Book Review: “Wise Men.” A Great Novel Of Love, Race, Family, Identity.

by Jon Katz
Great Book
Great Book

Note: If you can and wish, please by this book from Battenkill Books (518 677-2515 or connie@battenkillbooks.com) or your local independent bookstore. Battenkill Books my local bookstore, takes Paypal and ships anywhere in the world. This review comes as part of my work as the store’s Recommender-In-Chief, where I can be found on Saturdays from 11 to 2 p.m., working the phones, e-mail and the store.


I loved Stuart Nadler’s  “Wise Men,” a novel published Little Brown. It is one of the best books I’ve read in years. It hooked me, engrossed me, surprised and engaged me.

This is a story about love, family, race and identity.  It begins in Cape Cod in the 1950’s and moves up through the present day, giving the story a bit of a saga feeling, spanning different times and realities.

Hilton Wise, the protagonist, goes to Cape Cod to spend a summer at the family’s new home in fictional Bluepoint when he is 17. He befriends the black “handyman” – Lem Dawson is really an artist – who works at the family’s Cape Cod home for his angry, domineering and bigoted father Arthur, soon to become famous and unspeakably wealthy for his work suing airlines over plane crashes.  Arthur becomes as successful as he is arrogant and unfeeling. Young Hilton – they call him “Hilly” befriends Lem, the handyman and falls in love with his outspoken niece Savannah. The results of this flirtation are tragic, even on Cape Cod in pre-civil rights America. It causes a life-long rift between father and son.
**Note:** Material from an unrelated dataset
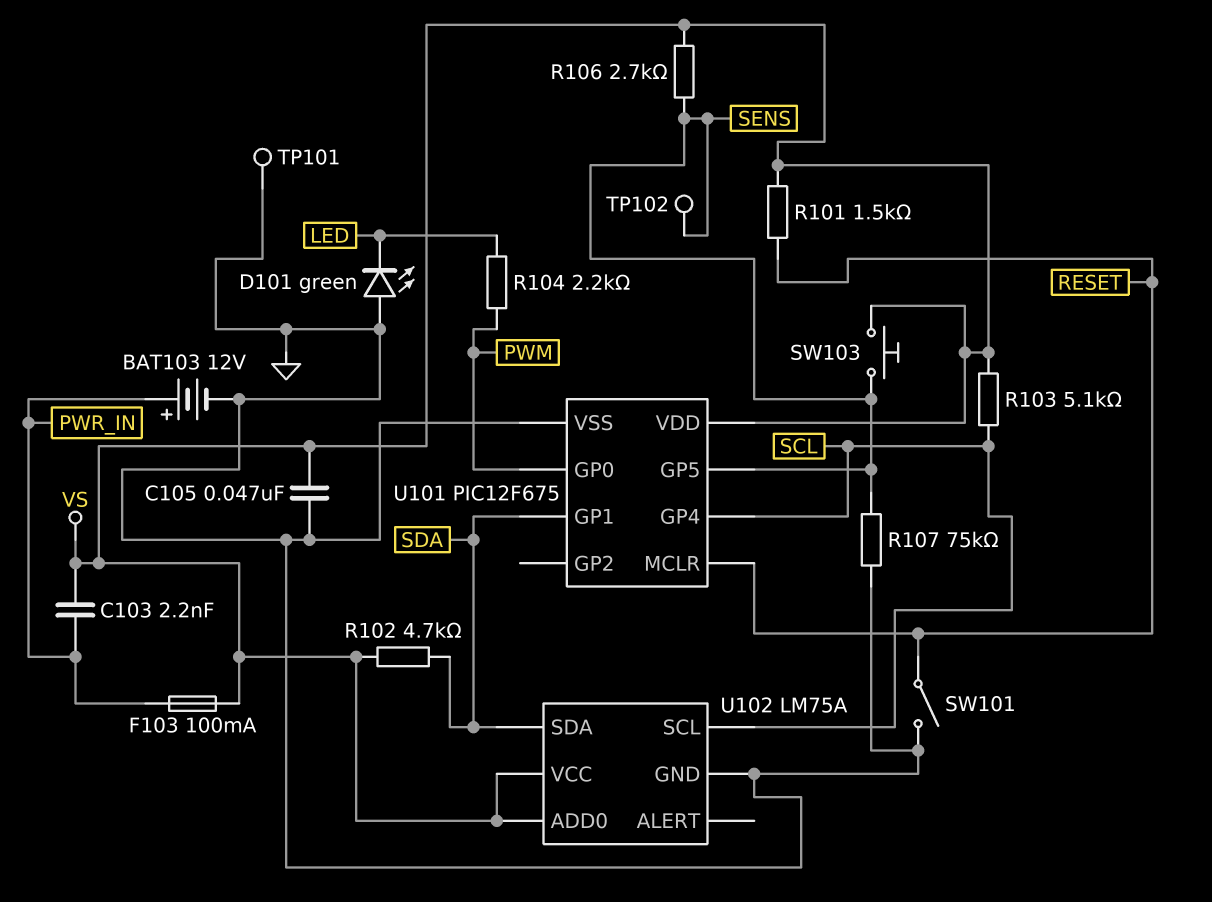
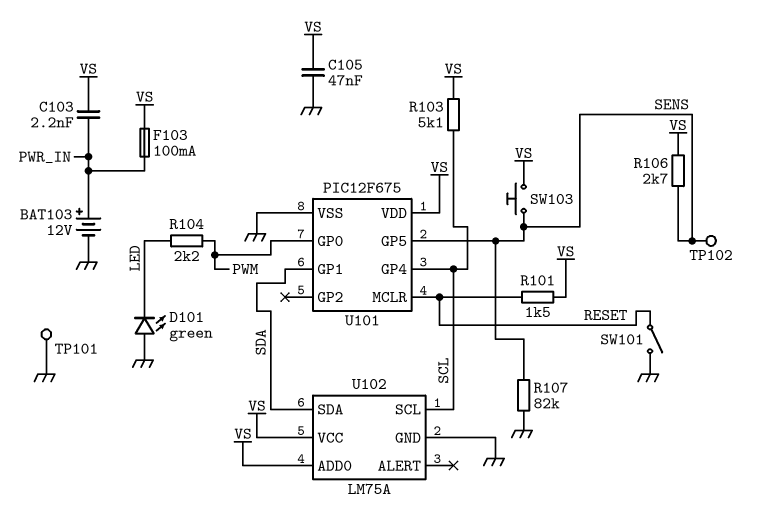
R102: 4.7k (SDA, VS) -> none
R107: 75k (GND, SENS) -> 82k (GND, SENS)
Even though Arthur puts millions of dollars in a trust fund for his son, Hilly won’t take a penny of it, working instead as a poorly paid reporter for an obscure Boston newspaper. Hilly covers race in America, scouring the country for racial incidents he can cover and write about. All the while he is looking for Savannah, who has vanished. Hilton wants  to find her and explain himself and erase the enormous guilt he feels for what happened to her uncle. He is also haunted by his erotic memories of her.

Hilly is a powerful fictional creation, likeable, idealistic and caught up in a family drama that seems so much bigger than him. He believes his father to be a monster, yet monsters are never entirely what they seem in the hands of good writers,  and he never stops loving Arthur, even while fleeing him for most of his life.  He eventually tracks Savannah down in a small town in Iowa where he once again has to confront the power of race in America, and the long and powerful reach of his family. Race is a much covered subject in American writing and Nadler brings nothing new to the subject. He does remind us that bigotry wasn’t just about rednecks in the Deep South, but was woven into the fabric of American culture and society. even on snooty Cape Cod. Late in life, Arthur is seriously injured in a plane crash, and Hilton is thrown together with his family in the closest and most intense way. By now, he is married with his own children, still obsessed with Savannah, still looking for her, encountering her in fleeting, sometimes dreamy ways. He is also still trying to come to terms with his famous, cruel and fearsome father.

This isn’t really a story about race. It is a story about family, about love and understanding, about secrets and mysteries. I read it in less than a day, really could not put it down. It’s a wonderful book, elegantly written, beautifully plotted and disturbing without ever being preachy or heavy-handed. And I have to credit Nadler with another thing. I was completely taken by surprise by the ending, it was never given away or foreshadowed in any way. And it made me gasp and tear up. This is a book with great heart. Don’t even try and guess it, you just won’t.

I’m happy to recommend “Wise Men.” It is a masterful work by a writer you will be hearing from again and again.